Ill-structured problems are those that involve many decision makers whose utilities (values) are either unknown or impossible to rank in a consistent fashion. Whereas well-structured and moderately structured problems reflect processes of consensus and bargaining, a major characteristic of ill-structured problems is conflict among competing goals. Policy alternatives and their outcomes may also be unknown or subject to risks that may be estimated through the use of subjective probabilities. The problem of choice is not to uncover known deterministic relations but rather to define the nature of the problem. The prototype of the ill-structured problem is the completely intransitive decision problem, that is, one for which it is impossible to select a single policy alternative that is preferred to all others. Whereas well-structured and moderately structured problems contain preference rankings that are transitive—that is, if alternative A1 is preferred to alternative A2, and alternative A2 is preferred to alternative A3, then alternative A1 is preferred to alternative A3—ill-structured problems have intransitive preference rankings.

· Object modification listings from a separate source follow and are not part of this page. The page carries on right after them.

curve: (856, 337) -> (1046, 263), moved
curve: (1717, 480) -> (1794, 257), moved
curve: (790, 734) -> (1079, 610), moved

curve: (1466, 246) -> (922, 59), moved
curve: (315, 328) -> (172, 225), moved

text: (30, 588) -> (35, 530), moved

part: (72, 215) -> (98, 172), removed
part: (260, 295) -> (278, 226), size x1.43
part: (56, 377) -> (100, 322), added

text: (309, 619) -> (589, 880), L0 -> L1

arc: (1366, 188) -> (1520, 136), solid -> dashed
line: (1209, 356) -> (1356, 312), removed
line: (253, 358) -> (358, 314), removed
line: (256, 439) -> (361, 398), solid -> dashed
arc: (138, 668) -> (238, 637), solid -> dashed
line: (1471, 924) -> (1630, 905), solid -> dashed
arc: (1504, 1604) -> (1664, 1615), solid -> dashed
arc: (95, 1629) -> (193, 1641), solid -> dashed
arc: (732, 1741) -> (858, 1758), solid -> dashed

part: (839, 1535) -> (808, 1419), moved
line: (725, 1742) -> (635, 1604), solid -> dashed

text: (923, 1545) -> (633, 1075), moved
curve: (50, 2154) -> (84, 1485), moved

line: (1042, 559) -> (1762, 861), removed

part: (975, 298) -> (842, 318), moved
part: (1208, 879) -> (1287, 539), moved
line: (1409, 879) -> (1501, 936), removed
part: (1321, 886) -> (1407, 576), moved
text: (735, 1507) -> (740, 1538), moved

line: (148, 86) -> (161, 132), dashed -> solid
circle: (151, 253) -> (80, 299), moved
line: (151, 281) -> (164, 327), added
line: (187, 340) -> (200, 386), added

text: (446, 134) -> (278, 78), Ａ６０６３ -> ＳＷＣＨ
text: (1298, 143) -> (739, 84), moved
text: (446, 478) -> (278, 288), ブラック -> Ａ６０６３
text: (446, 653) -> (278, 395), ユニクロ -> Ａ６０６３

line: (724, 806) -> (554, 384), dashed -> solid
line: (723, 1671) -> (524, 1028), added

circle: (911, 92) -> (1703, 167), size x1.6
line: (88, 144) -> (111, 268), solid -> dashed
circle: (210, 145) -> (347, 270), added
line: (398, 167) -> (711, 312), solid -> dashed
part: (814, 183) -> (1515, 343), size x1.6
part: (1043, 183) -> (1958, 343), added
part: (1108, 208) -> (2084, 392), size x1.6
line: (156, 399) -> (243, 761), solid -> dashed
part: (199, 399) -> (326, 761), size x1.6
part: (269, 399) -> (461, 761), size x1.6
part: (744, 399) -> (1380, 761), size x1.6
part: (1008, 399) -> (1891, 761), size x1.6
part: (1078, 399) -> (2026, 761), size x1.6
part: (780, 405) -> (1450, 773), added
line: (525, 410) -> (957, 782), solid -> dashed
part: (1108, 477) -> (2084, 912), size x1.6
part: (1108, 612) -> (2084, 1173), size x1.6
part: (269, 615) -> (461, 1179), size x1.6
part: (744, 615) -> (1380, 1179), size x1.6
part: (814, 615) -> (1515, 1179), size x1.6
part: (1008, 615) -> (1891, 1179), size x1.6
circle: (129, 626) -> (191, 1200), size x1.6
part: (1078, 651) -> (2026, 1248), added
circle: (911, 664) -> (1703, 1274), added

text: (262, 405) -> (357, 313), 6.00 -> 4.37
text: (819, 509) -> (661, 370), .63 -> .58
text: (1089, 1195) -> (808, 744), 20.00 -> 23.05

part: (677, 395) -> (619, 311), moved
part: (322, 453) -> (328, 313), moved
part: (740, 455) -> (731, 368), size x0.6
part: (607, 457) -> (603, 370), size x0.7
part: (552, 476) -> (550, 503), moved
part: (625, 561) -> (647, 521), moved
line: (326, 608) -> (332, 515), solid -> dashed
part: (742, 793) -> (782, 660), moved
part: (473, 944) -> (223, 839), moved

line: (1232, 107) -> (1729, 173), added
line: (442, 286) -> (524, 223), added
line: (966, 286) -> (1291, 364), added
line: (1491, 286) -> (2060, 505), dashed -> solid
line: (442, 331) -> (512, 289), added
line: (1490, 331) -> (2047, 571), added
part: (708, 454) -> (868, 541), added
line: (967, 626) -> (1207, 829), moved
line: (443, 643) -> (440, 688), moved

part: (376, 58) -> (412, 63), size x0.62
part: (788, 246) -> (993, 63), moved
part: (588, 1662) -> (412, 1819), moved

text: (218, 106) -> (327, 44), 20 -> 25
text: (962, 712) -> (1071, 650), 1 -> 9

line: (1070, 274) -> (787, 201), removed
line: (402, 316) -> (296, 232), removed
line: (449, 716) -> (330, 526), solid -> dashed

Many of the most important policy problems are ill structured.20 For example, it is unrealistic to assume the existence of one or a few decision makers with consistent preferences, because public policies are sets of interrelated decisions made and influenced by many policy stakeholders over time. Consensus is rare, because policy making typically involves conflicts among competing groups. Finally, it is seldom possible to identify the full range of alternative solutions for problems, in part because of constraints on the acquisition of information, but also because it is difficult to bound a problem and know when a solution has been reached. In effect, there is no “stopping rule” to determine when problems have been correctly defined or solved.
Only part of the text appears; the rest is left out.